Miss Pergrine's Home for Peculiar ChildrenWhen Miss Peregrine’s Home For Peculiar Children came out, most of the reviews focused on the clever and interesting use of the vintage photographs. Multiple imitation books have emerged since, with varying success, and a visit to Amazon’s “recommended for you” page gives me several titles based on my love of the developing Peregrine series. However, as much as I like the vintage photos, they are not what propels my continuing interest in Ransom Riggs’ stories.

When I was thirteen, I discovered Susan Cooper’s The Dark Is Rising series, and fell in love. It remains one of the most important book series I have ever read because it is one of the few titles that has truly dark “good guys”. The heroes in Cooper’s stories might be on the side of righteousness and justice, but, as many of the characters surrounding them discover, hanging out with them and fighting with them can be seriously dangerous to your health and wellbeing.

The characters in Miss Peregrine’s Home for Peculiar Children and its sequel Hollow City, similarly impress me with their ability to be “good guys” while at the same time being totally dark and flawed. I love the disagreeableness of Enoch and Horace, but Hollow City shows that even sweet bee-friend Hugh has a dangerous side.

More important than their basic personalities and character, however, is how their peculiarities impact those around them. Riggs does an amazing job here, showing that being different is hard, not just for the peculiar children, but also for their families. Jacob’s grandfather is cold and distant, unable to form a healthy relationship with his son, and this same problem is again repeated as Jacob discovers his own abilities. In most stories, this aspect of peculiarity (or of being a “hero” or otherwise named Good Guy) is passed over. In the Harry Potter series, for example, Hermione erases her parents memories, stealing their only child from them, with hardly a mention. Jacob, however, is aware of what his distance is doing to his family, even as he chooses to take action to fight against the evil that threatens both his friends and the world. He might know that he is taking the “right” course of action, but he carries with him the awareness that this choice is not without negative consequences for himself and those he loves and cares about.

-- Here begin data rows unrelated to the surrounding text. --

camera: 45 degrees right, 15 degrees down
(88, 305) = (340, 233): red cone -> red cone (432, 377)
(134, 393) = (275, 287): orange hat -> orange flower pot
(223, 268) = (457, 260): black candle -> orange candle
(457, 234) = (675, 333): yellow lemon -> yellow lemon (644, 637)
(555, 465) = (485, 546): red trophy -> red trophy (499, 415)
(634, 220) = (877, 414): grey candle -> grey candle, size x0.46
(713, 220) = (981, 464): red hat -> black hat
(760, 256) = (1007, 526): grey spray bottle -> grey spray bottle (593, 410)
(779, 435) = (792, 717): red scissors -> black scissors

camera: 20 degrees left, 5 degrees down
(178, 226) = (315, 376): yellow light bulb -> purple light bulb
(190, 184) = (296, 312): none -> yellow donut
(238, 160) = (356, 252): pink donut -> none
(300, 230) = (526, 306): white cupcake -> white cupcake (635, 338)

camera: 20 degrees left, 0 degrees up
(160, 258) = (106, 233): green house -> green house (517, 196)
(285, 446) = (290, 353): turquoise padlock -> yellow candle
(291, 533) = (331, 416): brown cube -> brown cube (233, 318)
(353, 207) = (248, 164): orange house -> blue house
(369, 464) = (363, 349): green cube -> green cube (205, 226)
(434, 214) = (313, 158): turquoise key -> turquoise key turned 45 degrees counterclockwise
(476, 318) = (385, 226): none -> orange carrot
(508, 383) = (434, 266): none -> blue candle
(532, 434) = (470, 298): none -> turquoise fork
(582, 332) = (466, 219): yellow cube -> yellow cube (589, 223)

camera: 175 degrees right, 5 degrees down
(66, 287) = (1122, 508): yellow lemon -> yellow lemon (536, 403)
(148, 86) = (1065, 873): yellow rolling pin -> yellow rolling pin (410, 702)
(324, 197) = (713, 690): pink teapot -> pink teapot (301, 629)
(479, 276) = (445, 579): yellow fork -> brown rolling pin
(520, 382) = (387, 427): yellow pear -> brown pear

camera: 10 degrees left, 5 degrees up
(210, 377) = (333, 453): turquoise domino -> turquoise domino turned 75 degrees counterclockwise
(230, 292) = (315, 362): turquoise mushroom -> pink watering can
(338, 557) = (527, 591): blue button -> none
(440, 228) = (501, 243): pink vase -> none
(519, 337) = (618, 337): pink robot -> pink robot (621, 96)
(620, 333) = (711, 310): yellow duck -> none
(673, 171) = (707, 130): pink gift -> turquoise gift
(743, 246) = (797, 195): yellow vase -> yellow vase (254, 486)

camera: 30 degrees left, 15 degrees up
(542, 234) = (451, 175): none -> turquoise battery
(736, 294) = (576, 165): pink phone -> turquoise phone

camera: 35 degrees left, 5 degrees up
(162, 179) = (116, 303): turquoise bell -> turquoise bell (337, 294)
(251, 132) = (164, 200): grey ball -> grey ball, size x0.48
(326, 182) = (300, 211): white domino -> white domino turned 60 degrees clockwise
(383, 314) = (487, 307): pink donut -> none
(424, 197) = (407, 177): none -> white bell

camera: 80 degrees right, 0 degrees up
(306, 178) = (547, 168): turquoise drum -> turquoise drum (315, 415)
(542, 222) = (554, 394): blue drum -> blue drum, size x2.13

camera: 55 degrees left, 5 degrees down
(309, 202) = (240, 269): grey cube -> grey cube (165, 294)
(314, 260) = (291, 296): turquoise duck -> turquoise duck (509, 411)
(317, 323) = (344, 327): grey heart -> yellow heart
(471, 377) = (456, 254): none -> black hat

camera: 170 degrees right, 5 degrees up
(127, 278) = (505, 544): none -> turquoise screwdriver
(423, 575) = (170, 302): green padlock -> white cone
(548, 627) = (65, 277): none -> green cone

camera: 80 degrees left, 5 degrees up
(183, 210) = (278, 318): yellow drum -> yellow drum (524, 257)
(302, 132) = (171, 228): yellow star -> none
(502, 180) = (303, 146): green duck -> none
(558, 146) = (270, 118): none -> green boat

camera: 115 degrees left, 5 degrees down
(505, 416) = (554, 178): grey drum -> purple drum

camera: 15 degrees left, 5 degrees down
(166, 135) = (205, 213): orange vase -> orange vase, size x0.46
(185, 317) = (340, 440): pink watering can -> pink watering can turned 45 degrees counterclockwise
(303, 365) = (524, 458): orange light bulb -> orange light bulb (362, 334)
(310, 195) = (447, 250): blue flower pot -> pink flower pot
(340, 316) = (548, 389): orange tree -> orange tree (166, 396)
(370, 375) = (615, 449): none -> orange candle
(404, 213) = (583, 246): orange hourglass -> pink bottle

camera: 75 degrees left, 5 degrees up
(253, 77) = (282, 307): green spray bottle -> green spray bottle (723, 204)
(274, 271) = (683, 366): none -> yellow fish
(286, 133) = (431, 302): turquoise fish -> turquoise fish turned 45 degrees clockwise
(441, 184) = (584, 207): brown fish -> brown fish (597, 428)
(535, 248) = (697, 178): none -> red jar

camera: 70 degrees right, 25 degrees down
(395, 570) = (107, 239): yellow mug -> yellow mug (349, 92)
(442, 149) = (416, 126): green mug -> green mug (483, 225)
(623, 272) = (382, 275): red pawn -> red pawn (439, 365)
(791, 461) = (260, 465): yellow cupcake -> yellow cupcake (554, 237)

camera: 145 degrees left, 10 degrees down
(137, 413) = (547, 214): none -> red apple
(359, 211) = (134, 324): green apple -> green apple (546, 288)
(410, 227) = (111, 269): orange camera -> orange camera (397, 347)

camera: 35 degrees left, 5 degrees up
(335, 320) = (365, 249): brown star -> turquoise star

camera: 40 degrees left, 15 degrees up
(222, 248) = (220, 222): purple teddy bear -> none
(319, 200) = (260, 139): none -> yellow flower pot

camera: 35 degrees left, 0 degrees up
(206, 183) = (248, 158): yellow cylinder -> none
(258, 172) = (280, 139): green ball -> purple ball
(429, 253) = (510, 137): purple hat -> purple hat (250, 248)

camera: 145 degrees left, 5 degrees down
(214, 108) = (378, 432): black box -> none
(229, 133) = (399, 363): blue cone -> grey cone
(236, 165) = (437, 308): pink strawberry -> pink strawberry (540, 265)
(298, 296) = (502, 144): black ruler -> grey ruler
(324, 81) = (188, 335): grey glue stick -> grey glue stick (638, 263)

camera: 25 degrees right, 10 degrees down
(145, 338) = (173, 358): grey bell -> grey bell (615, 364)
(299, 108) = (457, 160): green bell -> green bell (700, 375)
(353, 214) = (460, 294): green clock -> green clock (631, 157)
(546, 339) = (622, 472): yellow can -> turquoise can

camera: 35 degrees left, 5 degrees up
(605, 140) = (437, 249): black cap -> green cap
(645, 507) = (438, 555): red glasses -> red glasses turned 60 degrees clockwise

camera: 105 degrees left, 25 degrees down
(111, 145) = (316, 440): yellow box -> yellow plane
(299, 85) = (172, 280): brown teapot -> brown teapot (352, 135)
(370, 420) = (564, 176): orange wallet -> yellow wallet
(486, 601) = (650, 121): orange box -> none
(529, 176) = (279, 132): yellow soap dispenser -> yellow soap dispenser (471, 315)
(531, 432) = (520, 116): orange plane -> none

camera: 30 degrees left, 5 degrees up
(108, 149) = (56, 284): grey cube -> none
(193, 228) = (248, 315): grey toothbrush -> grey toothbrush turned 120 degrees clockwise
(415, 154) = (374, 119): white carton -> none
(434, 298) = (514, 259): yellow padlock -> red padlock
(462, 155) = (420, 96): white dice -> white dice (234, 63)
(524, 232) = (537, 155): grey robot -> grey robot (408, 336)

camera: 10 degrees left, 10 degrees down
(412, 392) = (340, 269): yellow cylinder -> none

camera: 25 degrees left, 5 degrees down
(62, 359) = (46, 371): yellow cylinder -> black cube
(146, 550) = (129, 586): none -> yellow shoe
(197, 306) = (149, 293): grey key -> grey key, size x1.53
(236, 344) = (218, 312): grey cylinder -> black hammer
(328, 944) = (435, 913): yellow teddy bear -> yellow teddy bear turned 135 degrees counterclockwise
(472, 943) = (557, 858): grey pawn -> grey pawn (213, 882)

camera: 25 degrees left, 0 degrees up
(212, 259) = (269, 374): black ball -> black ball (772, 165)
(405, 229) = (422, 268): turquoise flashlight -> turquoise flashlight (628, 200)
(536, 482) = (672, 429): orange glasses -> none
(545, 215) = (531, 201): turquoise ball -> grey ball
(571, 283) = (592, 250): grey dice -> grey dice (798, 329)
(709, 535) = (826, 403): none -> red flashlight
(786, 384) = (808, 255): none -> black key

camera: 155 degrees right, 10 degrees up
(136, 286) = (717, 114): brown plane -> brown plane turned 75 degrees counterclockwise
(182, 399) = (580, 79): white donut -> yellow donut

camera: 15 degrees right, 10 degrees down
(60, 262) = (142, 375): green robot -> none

Watching these themes play out in the first book, I was worried that they might not be further developed in Hollow City, but instead they were only more prominent in the second book. The children have an interesting encounter with some traveling gypsies that further explore the themes of how dangerous it can be to befriend a hero. Also their interactions with the peculiar young girl pictured on the cover are a truly dark look at the limitations of being exceptional, and how having super powers does not mean that you can save everyone, or even that you necessarily should try.

Creepy horrific bad guys, curious dark photographs: The Peculiar Children series already had enough darkness to find a home here on the Midnight Society. However it is truly Riggs’ awareness of the darkness of heroes that has captured my horrific attention and has me truly on edge for this series’ next installment.